Among 98 receivers with at least 15 targets, Stills ranks second in PFF grade (89.9) and fifth in yards per route run (2.84). With just a 37% route share, Stills is averaging 3.8 targets and 10.1 fantasy points per game. Implied by this is that with a 100% route share (what he saw last week after Will Fuller went down with an injury), Stills would be averaging 27.3 fantasy points per game. Of course, he probably won’t hit that number this week, but he does have a top matchup, and … you get the point. Without Fuller in the lineup, Stills takes over as the team’s top deep threat and No. 2 receiver. 78% of his yards have come on targets thrown 15 or more yards down the field, and Oakland leads all defenses in fantasy points per game allowed on all such throws (27.7, 77% more than the league average rate). This one just feels like basic math — boldly, I have Stills ranked as a borderline WR2.
Tannehill impressed in his first start of the season, scoring 20.2 fantasy points and recording an 83.2 PFF passing grade (fifth-best on the week) against the Chargers. That’s enough for me to view him as a borderline QB1 this week, in an even better matchup against a Tampa Bay defense that ranks second-worst in schedule-adjusted fantasy points per game allowed to opposing QBs. He’s a top streaming option of the week.
Cook has no doubt disappointed those who drafted him, but he has scored in back-to-back games played and it sounds like he will get Drew Brees back this week. That would be perfect timing, against the league’s top tight end funnel defense. Arizona has given up the most fantasy points to opposing tight ends, and by a landslide (52.1 fantasy points more than the next-closest team).
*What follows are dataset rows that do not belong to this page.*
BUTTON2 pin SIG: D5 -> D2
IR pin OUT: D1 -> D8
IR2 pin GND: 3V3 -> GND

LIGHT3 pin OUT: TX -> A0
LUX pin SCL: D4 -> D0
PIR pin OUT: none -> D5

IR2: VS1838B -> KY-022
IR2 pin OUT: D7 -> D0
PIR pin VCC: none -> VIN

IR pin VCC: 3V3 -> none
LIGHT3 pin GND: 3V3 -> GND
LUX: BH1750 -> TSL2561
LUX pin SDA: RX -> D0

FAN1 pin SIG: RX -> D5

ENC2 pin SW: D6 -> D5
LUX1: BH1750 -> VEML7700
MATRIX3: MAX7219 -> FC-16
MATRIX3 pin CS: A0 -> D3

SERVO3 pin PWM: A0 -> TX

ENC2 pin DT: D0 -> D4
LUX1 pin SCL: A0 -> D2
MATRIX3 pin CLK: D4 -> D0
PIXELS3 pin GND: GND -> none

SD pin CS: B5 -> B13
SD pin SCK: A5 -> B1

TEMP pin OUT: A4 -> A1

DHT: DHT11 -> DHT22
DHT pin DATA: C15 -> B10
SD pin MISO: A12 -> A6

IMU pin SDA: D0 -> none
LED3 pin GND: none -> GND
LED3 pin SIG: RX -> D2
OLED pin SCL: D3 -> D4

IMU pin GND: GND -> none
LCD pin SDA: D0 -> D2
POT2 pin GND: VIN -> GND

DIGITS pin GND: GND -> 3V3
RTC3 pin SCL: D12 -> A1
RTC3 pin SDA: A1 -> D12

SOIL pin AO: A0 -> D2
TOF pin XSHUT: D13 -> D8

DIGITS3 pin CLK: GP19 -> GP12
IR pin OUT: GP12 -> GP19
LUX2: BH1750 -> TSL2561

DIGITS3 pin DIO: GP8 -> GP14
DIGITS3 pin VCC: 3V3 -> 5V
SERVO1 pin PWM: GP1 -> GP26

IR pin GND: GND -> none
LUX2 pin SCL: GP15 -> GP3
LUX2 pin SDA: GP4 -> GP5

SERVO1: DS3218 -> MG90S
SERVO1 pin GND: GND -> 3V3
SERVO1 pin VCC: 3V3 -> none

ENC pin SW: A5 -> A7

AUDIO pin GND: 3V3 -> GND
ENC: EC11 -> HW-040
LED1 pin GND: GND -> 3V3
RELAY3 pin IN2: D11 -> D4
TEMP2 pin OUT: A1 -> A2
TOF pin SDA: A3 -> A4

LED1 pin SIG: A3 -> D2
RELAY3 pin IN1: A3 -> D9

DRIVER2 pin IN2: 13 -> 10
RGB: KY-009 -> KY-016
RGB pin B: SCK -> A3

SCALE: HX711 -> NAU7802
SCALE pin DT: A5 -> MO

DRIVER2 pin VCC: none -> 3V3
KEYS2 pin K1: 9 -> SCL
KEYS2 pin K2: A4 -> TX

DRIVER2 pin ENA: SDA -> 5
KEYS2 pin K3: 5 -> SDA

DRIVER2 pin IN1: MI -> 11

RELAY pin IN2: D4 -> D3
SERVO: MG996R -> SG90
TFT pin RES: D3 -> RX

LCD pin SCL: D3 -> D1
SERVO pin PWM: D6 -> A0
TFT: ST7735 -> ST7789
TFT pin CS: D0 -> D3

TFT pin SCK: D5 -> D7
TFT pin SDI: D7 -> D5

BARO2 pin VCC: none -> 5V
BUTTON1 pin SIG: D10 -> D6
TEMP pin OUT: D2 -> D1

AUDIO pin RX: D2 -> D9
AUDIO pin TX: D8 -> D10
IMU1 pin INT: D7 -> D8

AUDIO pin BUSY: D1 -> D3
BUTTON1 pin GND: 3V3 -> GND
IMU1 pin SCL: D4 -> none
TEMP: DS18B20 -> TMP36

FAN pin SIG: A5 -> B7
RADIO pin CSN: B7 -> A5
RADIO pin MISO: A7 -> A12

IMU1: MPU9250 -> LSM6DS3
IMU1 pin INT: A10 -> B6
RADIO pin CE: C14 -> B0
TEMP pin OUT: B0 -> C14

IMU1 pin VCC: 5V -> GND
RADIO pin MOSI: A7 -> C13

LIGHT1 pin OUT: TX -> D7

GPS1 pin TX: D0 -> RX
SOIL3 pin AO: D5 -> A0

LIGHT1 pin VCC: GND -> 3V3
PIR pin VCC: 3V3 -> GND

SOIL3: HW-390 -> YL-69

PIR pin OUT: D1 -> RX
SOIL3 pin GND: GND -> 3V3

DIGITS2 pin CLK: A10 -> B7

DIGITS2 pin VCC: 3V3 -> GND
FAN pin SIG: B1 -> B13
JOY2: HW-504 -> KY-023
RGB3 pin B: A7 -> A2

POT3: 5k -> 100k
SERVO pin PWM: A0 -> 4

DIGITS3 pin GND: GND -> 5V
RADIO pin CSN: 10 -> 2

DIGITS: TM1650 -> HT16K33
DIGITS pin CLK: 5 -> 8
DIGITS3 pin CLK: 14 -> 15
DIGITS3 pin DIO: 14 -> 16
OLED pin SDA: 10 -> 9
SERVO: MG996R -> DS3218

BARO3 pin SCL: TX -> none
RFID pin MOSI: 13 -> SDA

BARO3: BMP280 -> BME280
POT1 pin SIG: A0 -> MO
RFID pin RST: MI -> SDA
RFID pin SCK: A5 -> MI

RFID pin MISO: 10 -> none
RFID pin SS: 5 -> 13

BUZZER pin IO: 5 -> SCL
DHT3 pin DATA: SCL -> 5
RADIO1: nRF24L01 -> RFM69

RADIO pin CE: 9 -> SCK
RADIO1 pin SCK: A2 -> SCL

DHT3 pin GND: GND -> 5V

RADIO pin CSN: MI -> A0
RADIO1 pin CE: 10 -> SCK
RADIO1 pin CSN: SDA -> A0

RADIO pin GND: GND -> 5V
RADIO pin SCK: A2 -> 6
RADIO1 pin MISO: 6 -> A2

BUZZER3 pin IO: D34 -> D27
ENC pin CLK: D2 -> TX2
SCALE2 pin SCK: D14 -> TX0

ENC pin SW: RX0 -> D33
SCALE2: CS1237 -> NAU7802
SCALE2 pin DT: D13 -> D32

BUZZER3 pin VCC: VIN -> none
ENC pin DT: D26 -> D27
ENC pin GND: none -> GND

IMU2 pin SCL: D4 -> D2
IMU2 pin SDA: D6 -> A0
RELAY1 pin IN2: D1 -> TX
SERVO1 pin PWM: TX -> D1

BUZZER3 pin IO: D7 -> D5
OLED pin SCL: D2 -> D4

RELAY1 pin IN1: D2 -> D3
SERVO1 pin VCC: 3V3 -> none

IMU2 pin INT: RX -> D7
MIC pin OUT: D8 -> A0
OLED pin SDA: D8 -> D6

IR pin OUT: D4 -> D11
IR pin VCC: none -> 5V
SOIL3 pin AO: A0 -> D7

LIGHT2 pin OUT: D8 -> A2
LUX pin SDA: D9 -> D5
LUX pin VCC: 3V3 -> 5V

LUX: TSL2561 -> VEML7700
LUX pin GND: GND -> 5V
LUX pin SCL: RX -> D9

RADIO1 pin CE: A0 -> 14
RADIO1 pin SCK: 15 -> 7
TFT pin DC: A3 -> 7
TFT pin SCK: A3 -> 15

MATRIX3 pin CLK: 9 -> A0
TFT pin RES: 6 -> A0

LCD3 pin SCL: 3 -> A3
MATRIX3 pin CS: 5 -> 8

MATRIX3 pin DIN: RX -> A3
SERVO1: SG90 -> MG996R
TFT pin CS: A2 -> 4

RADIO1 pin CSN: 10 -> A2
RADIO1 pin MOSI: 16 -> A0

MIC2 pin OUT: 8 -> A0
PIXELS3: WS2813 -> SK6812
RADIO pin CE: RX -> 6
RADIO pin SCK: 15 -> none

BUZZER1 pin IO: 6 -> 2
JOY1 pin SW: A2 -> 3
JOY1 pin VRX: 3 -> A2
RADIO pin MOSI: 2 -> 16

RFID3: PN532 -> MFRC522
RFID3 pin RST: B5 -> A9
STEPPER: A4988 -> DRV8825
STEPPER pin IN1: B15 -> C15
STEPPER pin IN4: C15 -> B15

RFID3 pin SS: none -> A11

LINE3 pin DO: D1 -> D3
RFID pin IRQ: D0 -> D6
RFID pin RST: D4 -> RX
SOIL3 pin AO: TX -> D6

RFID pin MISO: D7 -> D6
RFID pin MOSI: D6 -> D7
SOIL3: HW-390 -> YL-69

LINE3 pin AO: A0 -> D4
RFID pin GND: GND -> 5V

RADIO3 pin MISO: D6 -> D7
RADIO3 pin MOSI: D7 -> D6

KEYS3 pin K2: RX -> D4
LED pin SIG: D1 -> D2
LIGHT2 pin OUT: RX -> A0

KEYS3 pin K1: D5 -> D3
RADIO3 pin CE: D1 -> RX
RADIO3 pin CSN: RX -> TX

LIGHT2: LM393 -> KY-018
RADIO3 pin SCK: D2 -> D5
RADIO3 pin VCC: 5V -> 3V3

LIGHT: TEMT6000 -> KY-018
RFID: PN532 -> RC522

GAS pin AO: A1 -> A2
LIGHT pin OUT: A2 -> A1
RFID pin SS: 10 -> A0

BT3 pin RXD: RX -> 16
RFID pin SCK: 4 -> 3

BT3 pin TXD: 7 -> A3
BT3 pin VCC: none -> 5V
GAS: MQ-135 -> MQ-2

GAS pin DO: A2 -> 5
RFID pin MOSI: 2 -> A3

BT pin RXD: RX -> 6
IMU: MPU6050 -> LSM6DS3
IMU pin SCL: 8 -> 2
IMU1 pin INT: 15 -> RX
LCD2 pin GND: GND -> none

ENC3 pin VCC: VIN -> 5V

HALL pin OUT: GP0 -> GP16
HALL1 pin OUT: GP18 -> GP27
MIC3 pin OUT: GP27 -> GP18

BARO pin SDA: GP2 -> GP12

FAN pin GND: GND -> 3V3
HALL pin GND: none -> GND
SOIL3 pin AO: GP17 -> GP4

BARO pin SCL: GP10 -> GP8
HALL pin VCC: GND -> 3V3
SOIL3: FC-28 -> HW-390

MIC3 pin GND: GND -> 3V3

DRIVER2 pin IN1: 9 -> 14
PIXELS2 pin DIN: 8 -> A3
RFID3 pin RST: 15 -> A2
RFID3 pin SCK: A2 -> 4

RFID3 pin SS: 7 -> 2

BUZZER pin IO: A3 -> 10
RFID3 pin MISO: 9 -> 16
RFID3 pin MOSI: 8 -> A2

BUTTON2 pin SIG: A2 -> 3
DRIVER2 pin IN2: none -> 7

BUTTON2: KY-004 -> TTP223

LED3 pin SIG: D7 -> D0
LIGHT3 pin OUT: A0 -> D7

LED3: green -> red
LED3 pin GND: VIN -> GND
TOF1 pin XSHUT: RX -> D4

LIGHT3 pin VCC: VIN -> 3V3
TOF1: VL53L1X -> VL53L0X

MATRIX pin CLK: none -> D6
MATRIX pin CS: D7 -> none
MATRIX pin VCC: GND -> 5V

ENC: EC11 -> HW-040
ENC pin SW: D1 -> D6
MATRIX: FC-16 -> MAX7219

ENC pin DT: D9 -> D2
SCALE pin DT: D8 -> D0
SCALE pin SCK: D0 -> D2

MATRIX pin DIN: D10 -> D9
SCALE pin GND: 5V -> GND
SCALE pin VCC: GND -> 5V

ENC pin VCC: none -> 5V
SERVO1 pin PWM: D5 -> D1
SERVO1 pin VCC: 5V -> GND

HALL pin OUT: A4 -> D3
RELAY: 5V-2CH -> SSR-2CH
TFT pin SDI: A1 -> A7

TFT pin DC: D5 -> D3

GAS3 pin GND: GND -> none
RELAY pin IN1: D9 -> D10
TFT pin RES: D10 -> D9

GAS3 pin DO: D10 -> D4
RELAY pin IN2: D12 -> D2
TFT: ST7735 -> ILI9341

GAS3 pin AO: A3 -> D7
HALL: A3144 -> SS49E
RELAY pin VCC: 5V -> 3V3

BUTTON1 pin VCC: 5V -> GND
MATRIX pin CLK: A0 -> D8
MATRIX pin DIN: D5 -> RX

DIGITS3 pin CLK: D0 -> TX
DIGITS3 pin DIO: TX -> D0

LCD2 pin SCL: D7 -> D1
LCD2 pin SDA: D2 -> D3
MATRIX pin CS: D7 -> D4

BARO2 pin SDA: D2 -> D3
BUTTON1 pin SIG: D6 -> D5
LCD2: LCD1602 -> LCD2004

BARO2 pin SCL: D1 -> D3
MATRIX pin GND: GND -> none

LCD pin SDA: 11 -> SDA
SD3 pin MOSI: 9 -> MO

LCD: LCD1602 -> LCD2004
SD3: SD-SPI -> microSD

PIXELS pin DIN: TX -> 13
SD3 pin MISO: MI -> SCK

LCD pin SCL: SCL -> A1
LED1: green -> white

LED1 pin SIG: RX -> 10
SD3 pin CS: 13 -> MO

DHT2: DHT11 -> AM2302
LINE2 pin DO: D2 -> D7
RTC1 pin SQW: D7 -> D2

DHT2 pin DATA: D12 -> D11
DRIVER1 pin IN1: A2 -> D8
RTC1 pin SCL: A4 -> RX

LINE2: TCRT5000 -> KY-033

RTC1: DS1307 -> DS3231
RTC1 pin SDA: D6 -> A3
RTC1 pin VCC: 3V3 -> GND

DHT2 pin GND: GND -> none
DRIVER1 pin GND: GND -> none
Especially with Patrick Peterson back (likely shadowing Michael Thomas for almost the whole game), expect the Saints to try and exploit this matchup.
D.K. Metcalf, WR, Seattle Seahawks (@ ATL)
Metcalf hasn’t done much to inspire confidence, but I like him as a flex-play this week. He isn’t just Seattle’s primary red-zone threat in a post-Will Dissly world, he quietly leads the league in end-zone targets (nine). This alone means his odds are pretty good of scoring a touchdown this week, in a game Seattle is expected to score 28.0 points. The matchup is also near-ideal. Atlanta has given up the most fantasy points per target (2.73) and the second-most fantasy points per game (14.0) to wide receivers aligned to the left, which is where Metcalf runs 56% of his routes.